27 de febrero de 2011

El horror


El calor era insoportable. El día era demasiado caluroso para esas fechas. Apenas soplaba una ligera brisa que únicamente servía para remover el polvo del terreno. Hacía rato que no veía a ninguno de sus compañeros. Ya no recordaba si eso era bueno o malo, había olvidado totalmente la maniobra de despliegue. Estuvo a punto de dar un grito, pero se calló a tiempo, sabía que identificar tu posición podía significar la muerte.

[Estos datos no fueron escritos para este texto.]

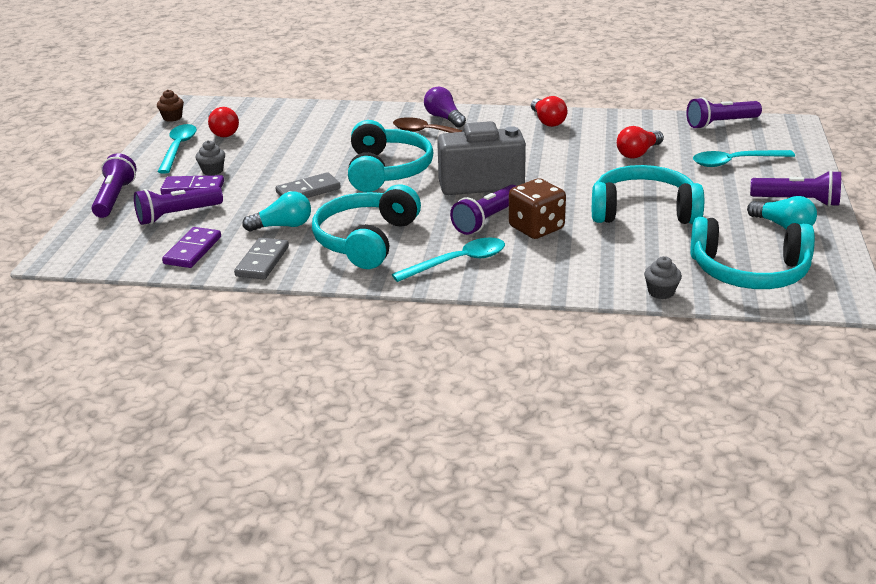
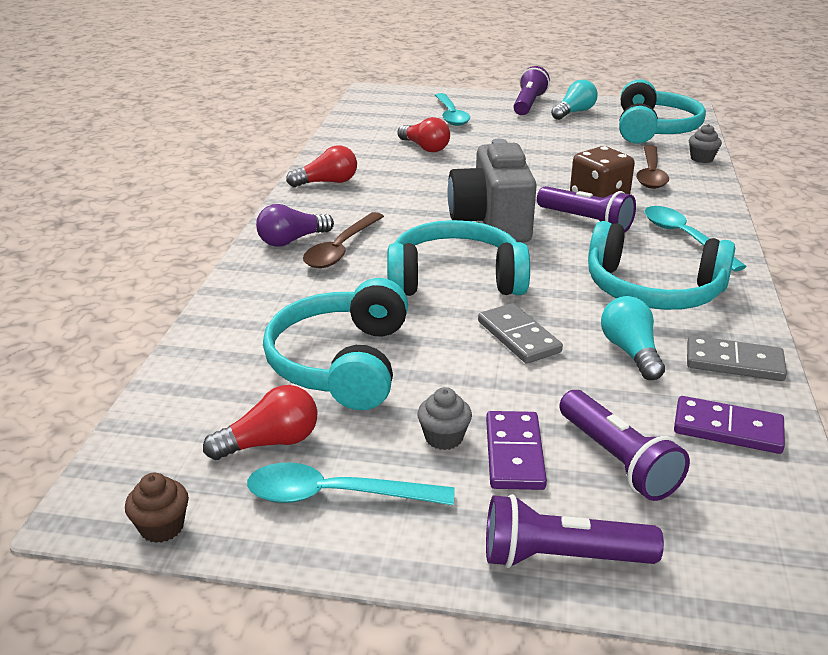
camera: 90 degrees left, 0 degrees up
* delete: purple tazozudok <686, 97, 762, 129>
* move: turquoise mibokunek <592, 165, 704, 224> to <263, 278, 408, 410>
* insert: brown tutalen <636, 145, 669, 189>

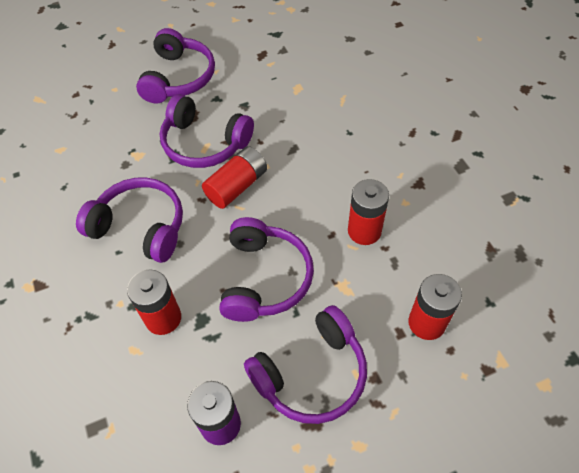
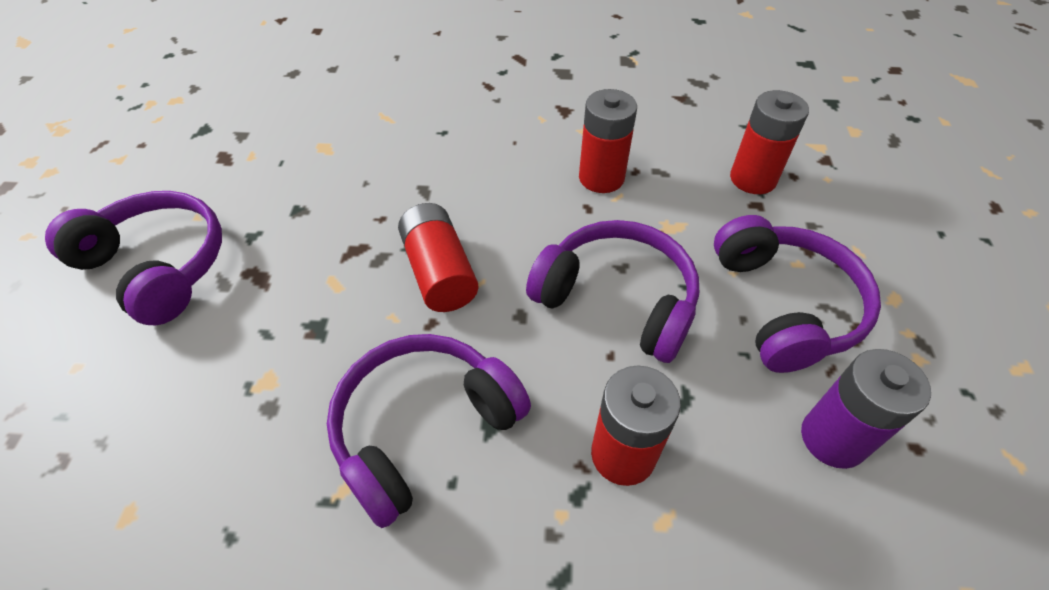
camera: 65 degrees left, 5 degrees down
* delete: purple mibokunek <160, 94, 254, 168>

El sol se le clavaba en los ojos como dos clavos ardientes, le obligaba a mirar al suelo y confiar en su oído, que le engañaba constantemente con sus latidos y su propia respiración, acelerados por la adrenalina. Apenas podía respirar, la pendiente le estaba agotando. No sabía cuanto tiempo llevaba ascendiendo. Tenía una vaga idea de que subir había sido una buena idea, pero tampoco recordaba por qué. La vegetación se le enredaba en las piernas, en los brazos, en el torso y convertía cada paso en una empresa titánica.

 Se arrojó sobre su estómago cuando vió la silueta a pocos metros. ¿Cómo podía no haberlo oído?. Estaba allí mismo, a menos de 15 metros, ascendiendo también penosamente la ladera. Controlando la respiración se puso de rodillas e intentó encontrar a su enemigo. No veía nada, maldito sol. Improvisó una visera con su mano, y ahora sí, ahí estaba, mirando ligeramente hacia el oeste, fuera de su posición.

Ajustó el fusil contra el costado y esperó, si seguía ascendiendo tendría un disparo perfecto. 12 metros, 10 metros... era el momento. Se enderezó sigiloso, apuntó y disparó. Una, dos, tres veces. Su objetivo reaccionó de inmediato, sabía dónde estaba de antemano. Los proyectiles se cruzaron en el camino, le dió tiempo a pensar lo improbable que sería que dos de ellos impactaran uno contra otro, como en un baile cuántico. 

De pronto, todo acabó.

Notó el impacto en la pierna, y luego en el pecho. Incrédulo, sin sentir apenas nada más que sorpresa, se palpó el pecho y vió la mancha de pintura amarilla... maldito Pablo Moya!